13 Kemudian Hagai bertanya lagi, "Seandainya ada orang yang menjadi najis karena ia menyentuh mayat, dan kemudian ia menyentuh salah satu dari makanan itu, apakah makanan itu menjadi najis pula?" Para imam menjawab, "Ya, tentu saja!"
En Haggai zeide: Indien iemand, die onrein is van een dood lichaam, iets van die dingen aanroert, zal het onrein worden? En de priesters antwoordden, en zeiden: Het zal onrein worden.
14 Kemudian Hagai berkata lagi, "TUHAN mengatakan bahwa peraturan itu berlaku juga bagi umat Israel di negeri ini dan bagi segala sesuatu yang mereka hasilkan. Jadi, apa yang mereka persembahkan di mezbah ini adalah najis."
Toen antwoordde Haggai, en zeide: Alzo is dit volk, en alzo is deze natie voor Mijn aangezicht, spreekt de HEERE, en alzo is al het werk hunner handen; en wat zij daar offeren, dat is onrein.
15 TUHAN berkata, "Coba, perhatikanlah apa yang telah terjadi sebelum hari ini, yaitu sebelum Rumah-Ku ini diperbaiki! Bagaimanakah keadaanmu waktu itu?
En nu, stelt er toch ulieder hart op, van dezen dag af en opwaarts, eer er steen op steen gelegd werd aan den tempel des HEEREN;
16 Kamu telah pergi melihat timbunan gandum dan menyangka akan mendapatkan 200 kilogram gandum, tetapi ternyata hanya ada 100 kilogram. Kamu pergi untuk mencedok 100 liter anggur dari tong anggur, tetapi yang ada hanya 40 liter.
Eer die dingen geschiedden, kwam iemand tot den koren hoop van twintig maten, zo waren er maar tien; komende tot den wijnbak, om vijftig maten van de pers te scheppen, zo waren er maar twintig.
17 Aku telah menurunkan angin panas dan hujan batu untuk menghancurkan segala hasil ladangmu, tetapi kamu tak mau juga kembali kepada-Ku.
Ik sloeg ulieden met brandkoren, met honigdauw en met hagel, al het werk uwer handen; en gij keerdet u niet tot Mij, spreekt de HEERE.
18 Pada hari ini, tanggal dua puluh empat bulan sembilan, fondasi Rumah-Ku selesai diletakkan! Perhatikan apa yang akan terjadi mulai saat ini.
Stelt er toch uw hart op, van dezen dag af en opwaarts; van den vier en twintigsten dag der negende maand af, van den dag af, als het fondament aan den tempel des HEEREN is gelegd geworden, stelt er uw hart op.

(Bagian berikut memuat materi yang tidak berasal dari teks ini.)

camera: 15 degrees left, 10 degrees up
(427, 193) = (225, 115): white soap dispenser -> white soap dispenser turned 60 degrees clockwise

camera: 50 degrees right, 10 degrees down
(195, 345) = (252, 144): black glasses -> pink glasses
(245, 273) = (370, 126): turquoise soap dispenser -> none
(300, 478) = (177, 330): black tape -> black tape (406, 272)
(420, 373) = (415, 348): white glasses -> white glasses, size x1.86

19 Meskipun tak ada lagi gandum yang tinggal, dan pohon anggur, pohon ara, pohon delima dan pohon zaitun belum berbuah, tetapi mulai saat ini Aku akan memberkati kamu!"
Is er nog zaad in de schuur? Zelfs tot den wijnstok, en den vijgeboom, en den granaatappelboom, en den olijfboom, die niet gedragen heeft, die zal Ik van dezen dag af zegenen.

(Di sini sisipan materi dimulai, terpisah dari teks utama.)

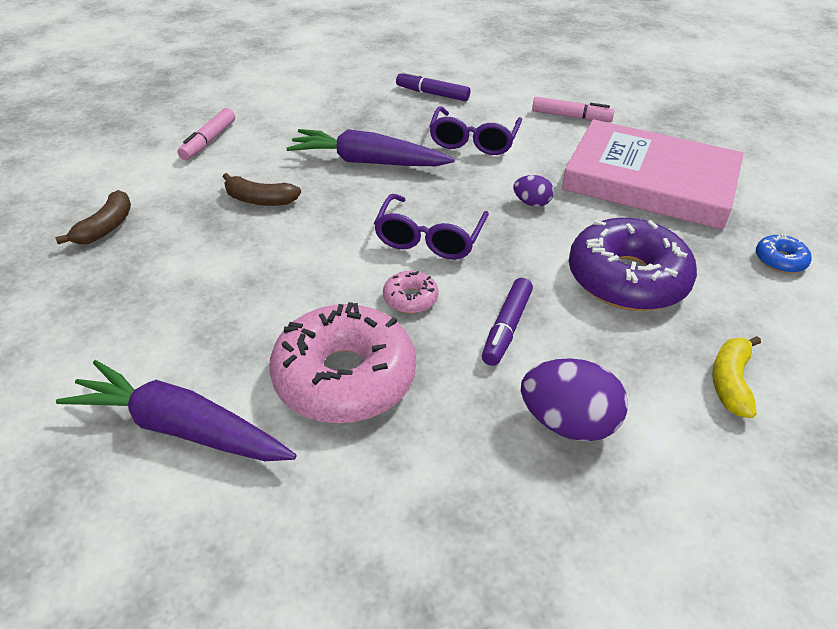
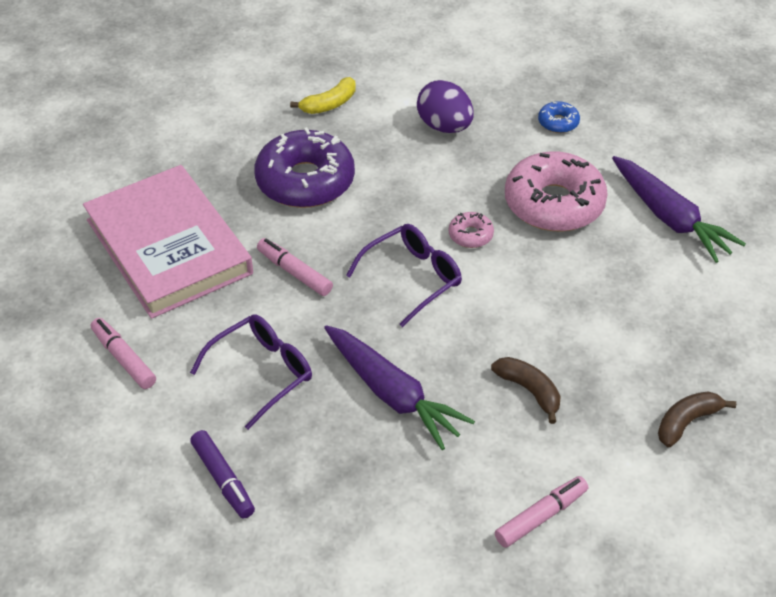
camera: 145 degrees left, 5 degrees up
(506, 328) = (424, 187): purple marker -> none
(531, 203) = (294, 272): purple egg -> pink marker
(780, 260) = (183, 145): blue donut -> blue donut (558, 122)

20 Pada hari itu juga, yaitu tanggal dua puluh empat bulan sembilan, TUHAN memberikan pesan yang kedua kepada Hagai,
Het woord des HEEREN nu geschiedde ten tweeden male tot Haggai, op den vier en twintigsten der maand, zeggende:
21 untuk disampaikan kepada Gubernur Zerubabel. Kata TUHAN, "Tak lama lagi langit dan bumi akan Kuguncangkan,
Spreek tot Zerubbabel, den vorst van Juda, zeggende: Ik zal de hemelen en de aarde bewegen.
22 kerajaan-kerajaan Kurobohkan dan kuasa mereka Kuhancurkan. Kereta-kereta perang dengan pengemudinya akan Kujungkirbalikkan; semua kuda akan mati dan penunggang-penunggangnya akan saling membunuh.
En Ik zal den troon der koninkrijken omkeren, en verdelgen de vastigheid van de koninkrijken der heidenen; en Ik zal den wagen omkeren, en die daarop rijden; en de paarden, en die daarop rijden, zullen nederstorten, een iegelijk in des anderen zwaard.
23 Pada hari itu engkau Zerubabel, hamba-Ku, akan Kuangkat untuk memerintah atas nama-Ku. Karena engkaulah yang telah Kupilih." TUHAN Yang Mahakuasa telah berbicara.
Te dien dage, spreekt de HEERE der heirscharen, zal Ik u nemen, o Zerubbabel, gij zoon van Sealthiel, Mijn knecht! spreekt de HEERE, en Ik zal u stellen, als een zegelring; want u heb Ik verkoren, spreekt de Heere der heirscharen.